When we talk about electromagnetic waves, the wavelength is an essential concept to grasp.

A wavelength (\( \lambda \)) is the distance between successive crests of a wave. You can think of it as the length of one complete wave cycle. In the electromagnetic spectrum, different wavelengths correspond to different types of radiation, from radio waves to gamma rays. Radio waves have long wavelengths, whereas gamma rays have very short ones.

• Wavelength is typically measured in meters (m).
• For electromagnetic waves traveling through a vacuum, their speed is the speed of light (\( c \), approximately \( 3 \times 10^8 \) m/s).
• Wavelength is found using the formula: \( \lambda = \frac{c}{f} \), where \( f \) is the frequency.

Understanding wavelength helps us identify what type of electromagnetic wave we're dealing with. In our exercise, the radio station broadcasts with a wavelength of approximately 361.45 meters.

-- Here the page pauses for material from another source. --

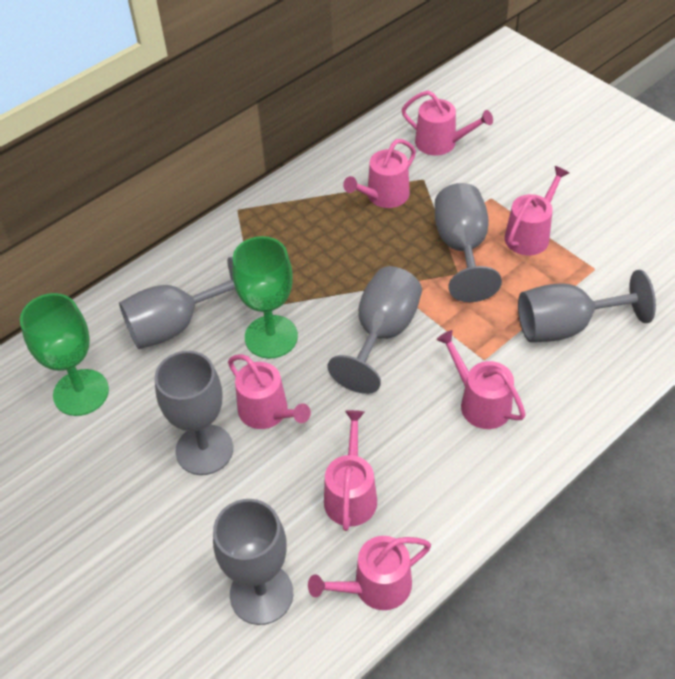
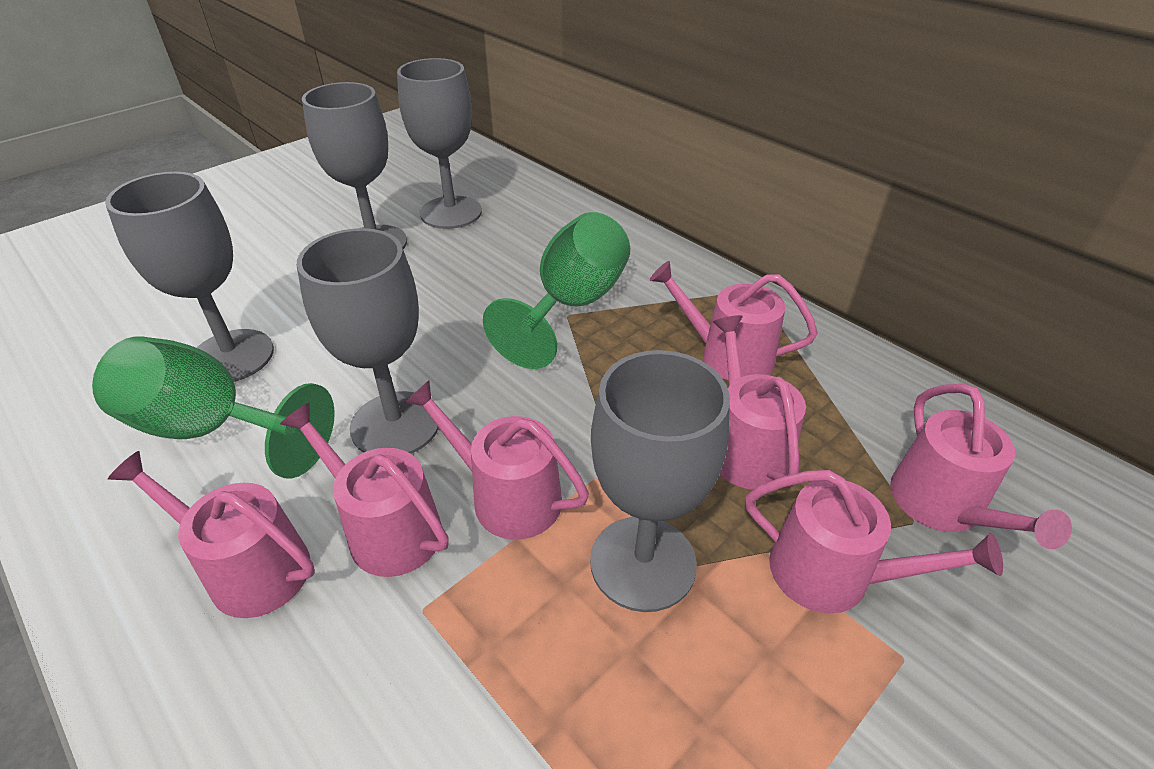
grey goblet: 6 -> 5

Wave number (\( k \)) is another crucial concept that complements our understanding of electromagnetic waves.

The wave number is the spatial frequency of a wave, which tells us how many wavelengths fit into a unit distance. Essentially, it quantifies the number of wave cycles present over a specific length.

• Mathematically, wave number is defined as \( k = \frac{2\pi}{\lambda} \).
• It is measured in reciprocal meters (\( \text{m}^{-1} \)), indicating the number of wavelengths in a meter.
• Wave number provides insight into the energy and momentum of the wave. Waves with higher wave numbers have shorter wavelengths and typically higher energies.

By calculating the wave number, we obtained approximately \( 0.01737 \, \text{m}^{-1} \) for the radio wave, consistent with its long wavelengths.

Angular frequency (\( \omega \)) plays a pivotal role in describing the oscillations of electromagnetic waves.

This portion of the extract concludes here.